Even though I still have this enormous guilt in me (“it's gone now you know” she says), I deeply and completely love and accept myself (biiig yawns!).

During that tapping, Mary keeps wondering out loud if really we should work on this. But her abundant and repetitive yawns, tell me something is happening.

Still, after the tapping, she comments : “Of course you think the guilt is still inside, but once I left for my trip, I didn't even think of it”. She was the one coming up with an “8” though, and I describe the phone call again for her, 5 people to restrain him, the firemen, the SAMU, the hospital, the violence. Since she finds it difficult to give her guilt any intensity. I ask her to close her eyes, feel the guilt in her body, and guess a number. “4” comes out immediately. I don't usually insist that much, but my intuition told me to keep going.
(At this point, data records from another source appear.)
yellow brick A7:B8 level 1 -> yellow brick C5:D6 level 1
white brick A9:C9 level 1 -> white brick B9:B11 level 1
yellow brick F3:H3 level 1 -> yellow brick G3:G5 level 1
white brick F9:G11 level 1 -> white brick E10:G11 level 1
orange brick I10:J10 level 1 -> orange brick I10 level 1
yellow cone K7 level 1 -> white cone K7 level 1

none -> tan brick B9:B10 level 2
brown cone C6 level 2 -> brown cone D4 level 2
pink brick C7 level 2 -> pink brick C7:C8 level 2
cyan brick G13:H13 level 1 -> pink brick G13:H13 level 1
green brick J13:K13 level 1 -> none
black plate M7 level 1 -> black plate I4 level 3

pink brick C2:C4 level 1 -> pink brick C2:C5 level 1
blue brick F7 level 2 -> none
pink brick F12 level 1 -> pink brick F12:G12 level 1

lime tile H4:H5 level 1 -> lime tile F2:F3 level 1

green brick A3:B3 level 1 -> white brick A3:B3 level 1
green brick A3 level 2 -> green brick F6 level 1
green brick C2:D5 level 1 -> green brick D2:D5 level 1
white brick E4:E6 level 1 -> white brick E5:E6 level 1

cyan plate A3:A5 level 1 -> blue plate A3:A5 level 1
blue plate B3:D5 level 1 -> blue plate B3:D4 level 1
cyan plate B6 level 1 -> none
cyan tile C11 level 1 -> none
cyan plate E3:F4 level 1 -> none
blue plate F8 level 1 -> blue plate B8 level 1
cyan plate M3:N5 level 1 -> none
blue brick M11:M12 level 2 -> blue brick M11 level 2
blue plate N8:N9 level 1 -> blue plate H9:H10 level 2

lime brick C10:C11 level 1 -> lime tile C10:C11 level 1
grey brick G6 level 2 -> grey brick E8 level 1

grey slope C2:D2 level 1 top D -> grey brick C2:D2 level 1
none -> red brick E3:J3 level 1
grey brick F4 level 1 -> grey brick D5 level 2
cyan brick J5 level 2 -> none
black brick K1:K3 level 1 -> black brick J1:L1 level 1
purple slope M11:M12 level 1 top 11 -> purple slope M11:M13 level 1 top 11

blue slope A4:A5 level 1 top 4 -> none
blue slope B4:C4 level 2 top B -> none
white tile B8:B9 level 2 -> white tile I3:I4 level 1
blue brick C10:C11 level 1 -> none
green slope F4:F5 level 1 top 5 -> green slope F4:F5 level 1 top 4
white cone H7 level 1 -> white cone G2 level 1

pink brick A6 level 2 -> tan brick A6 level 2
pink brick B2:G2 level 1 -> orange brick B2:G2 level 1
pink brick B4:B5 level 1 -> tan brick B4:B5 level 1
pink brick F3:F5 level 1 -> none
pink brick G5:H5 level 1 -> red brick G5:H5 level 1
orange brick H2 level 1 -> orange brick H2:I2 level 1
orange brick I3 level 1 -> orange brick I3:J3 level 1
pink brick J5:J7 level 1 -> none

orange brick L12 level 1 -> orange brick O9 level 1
Even though I still have this remaining guilt in my heart and chest, I am grateful that John is well taken care of. And I am grateful for our lovely afternoon yesterday (the visit after the trip and before the session).
Even though I still have this remaining guilt in my heart and chest, I now choose to let it go with love and gratitude, and I am proud I dealt so well with the situation.

That's after this tapping that it becomes interesting. Again, Mary insists that once she was on her trip, she really enjoyed it. Once I describe the phone call for her again, she rates her guilt as 1-2. You, know, that guilt that “didn't exist” but was an “8” a few minutes ago?!?

I ask why it is suddenly so low : “well, because we just worked on it. Plus, it all worked out nicely, there are no remaining symptoms, they changed his medication, all is well.” None of this has changed in the last 20 minutes. We really are only talking about her perception of it all.

So, since all is well, why is the guilt not a 0? “Well, if you put me back in the chair by the phone, hearing all this, it could hardly be a 0. I did receive this guilt after all!”.That was calling for a last round!

Even though I did receive this guilt, it will NEVER be a 0, I completely love and accept myself.
Even though they sent me this guilt, I was FORCED to absorb it in every cell of my body, it could NEVER be a 0, 1-2 is already much better then 8!

We were finishing on :

Maybe I don't have any guilt left after all. Maybe I feel really well without guilt...

and before I could come up with the final “thank you”, Mary comments, still tapping “and maybe this round was required to finish it off!”. And after we stopped, she adds “It was good that we talked about it, it really is a 0 now” !

By the way, this last tapping round was the basis for a free tapping sheet you can get here.

In conclusion...

This session did not exactly provide an extra-ordinary transformation.

But isn't life made of ordinary moments?

Small joys and small hurts.. which in the end add up. Many small joys, that's very good, but many small hurts can add up into a big hurt! When you tap daily for yourself, if you feel that a negative feeling is cleared, but you find yourself thinking and talking about it, ask yourself “is it really solved?”.

This session also shows how useful it can be to work with another person, as they will see in us what we don't see in ourselves.